Kematian Paus Fransiskus pada 21 April 2025 bukan hanya menutup bab penting dalam sejarah kepemimpinan Katolik global. Tetapi juga membuka pertarungan sunyi di balik dinding Vatikan. Lebih dari sekadar pemilihan figur baru, konklaf yang dimulai 7 Mei 2025 adalah medan pertaruhan moral, spiritual, dan historis. Yakni, bagaimana menyembuhkan sejarah kelam Gereja.
TIGA tantangan utama telah disepakati para kardinal dalam pertemuan menjelang konklaf. Yakni, evangelisasi atau pengabaran Injil, relasi dengan agama-agama lain, dan terutama krisis pelecehan seksual oleh para rohaniwan.
’’Tugas paling suci bagi Paus berikutnya adalah melindungi anak-anak dari pelecehan. Keselamatan anak-anak itu harus ditegakkan sebagai otoritas moral gereja,’’ ucap Anne Barrett Doyle, pendiri BishopAccountability.org, dalam pernyataannya kepada kantor berita Agence France-Presse.

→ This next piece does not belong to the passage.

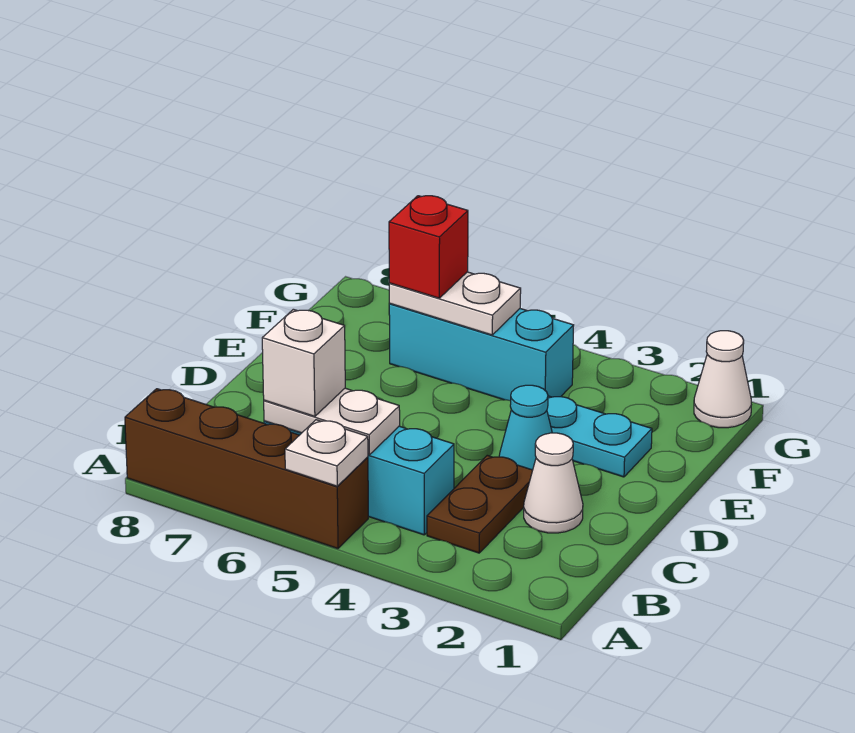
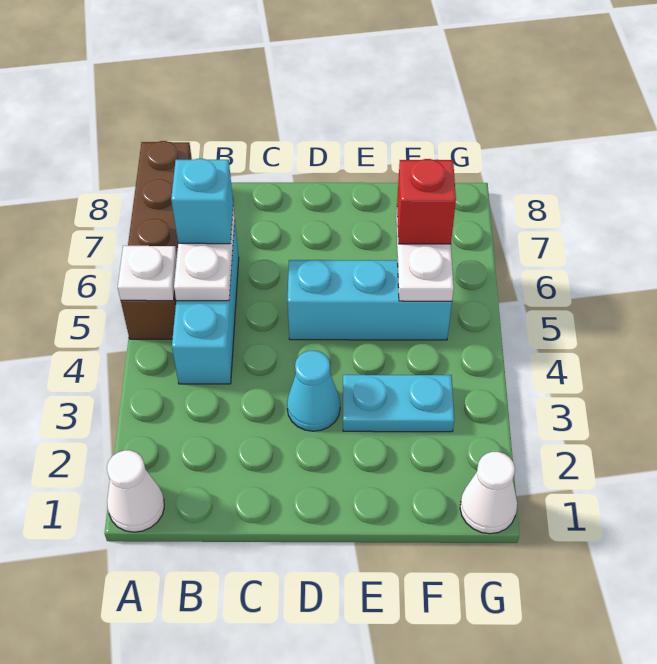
brown plate B3:C3 level 1 -> none
white brick B6 level 3 -> cyan brick B6 level 3
white cone C2 level 1 -> white cone A1 level 1
cyan plate E2:E3 level 1 -> cyan plate E3:F3 level 1
cyan brick F4:F6 level 1 -> cyan brick D5:F5 level 1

Di masa Paus Fransiskus, reformasi sudah dimulai. Ia menghapus pontifical secret atau rahasia kepausan pada dokumen-dokumen penyelidikan. Paus asli Argentina itu juga menerbitkan hukum kanon Vos Estis Lux Mundi (Kamulah Terang Dunia, Red) yang berisi tentang pedoman pencegahan penyalahgunaan kekuasaan. Ia juga mendefinisikan ulang prosedur pengaduan terhadap pelaku kekerasan seksual.
BACA JUGA:Persiapan Kapel Sistina Menjelang Pemilihan Paus: Tradisi Cerobong dan Asap di Era Digital
BACA JUGA:Sejarah Pemilihan Paus: Konklaf Terlama, Tertua, hingga yang Tercepat
Namun, banyak yang menilai langkah tersebut tak cukup radikal. “Yang kita perlukan dari Paus mendatang adalah aksi nyata. Bukan retorika,’’ tegas Doyle. Dia menuntut hukum gereja universal yang secara permanen mencabut para pelaku dari pelayanan publik. Gereja juga harus berani membuka nama-nama pelaku yang telah terbukti bersalah.
Keinginan untuk keluar dari bayang-bayang kelam Gereja juga disuarakan para kardinal. “Sebab, Gereja Katolik melalui parokinya, sekolah, rumah sakit, hingga panti asuhan, merawat puluhan juga anak-anak,’’ ujar Doyle.
Dia menegaskan, rekonsiliasi bukan soal simbolisme, tapi tanggung jawab moral menyeluruh.
Sementara itu, suasana di Vatikan menjelang konklaf disebut "very peaceful." Sangat damai. Itu diungkapkan oleh kardinal dari Cartagena, Jorge Enrique Jimenez Carvajal.
PARA KARDINAL tiba di Basilika Santo Petrus sebelum misa menjelang konflaf, 3 Mei 2025.-ANDREAS SOLARO-AFP-
Tapi kedamaian itu tak menyembunyikan kegentingan realitas. Yakni, Gereja tengah mengalami polarisasi dalam tubuhnya sendiri, dari konservatif Amerika hingga progresif Amerika Latin, dari Afrika yang penuh semangat pertumbuhan tapi tabu berbicara soal pelecehan, hingga Eropa yang kian sekuler dan kritis.
’’Paus Fransiskus adalah sebuah kejutan. Dan konklaf ini pun pasti akan menimbulkan kejutan,’’ ujar Jose Cobo, kardinal dari Spanyol.
Sebanyak 80 persen kardinal peserta konklaf diangkat langsung oleh mendiang Paus Fransiskus. Konstelasi itu pun menyisakan ruang kejutan dalam pemilihan paus berikutnya. Yang terang, siapa pun yang terpilih harus membawa misi rekonsiliasi yang konkret.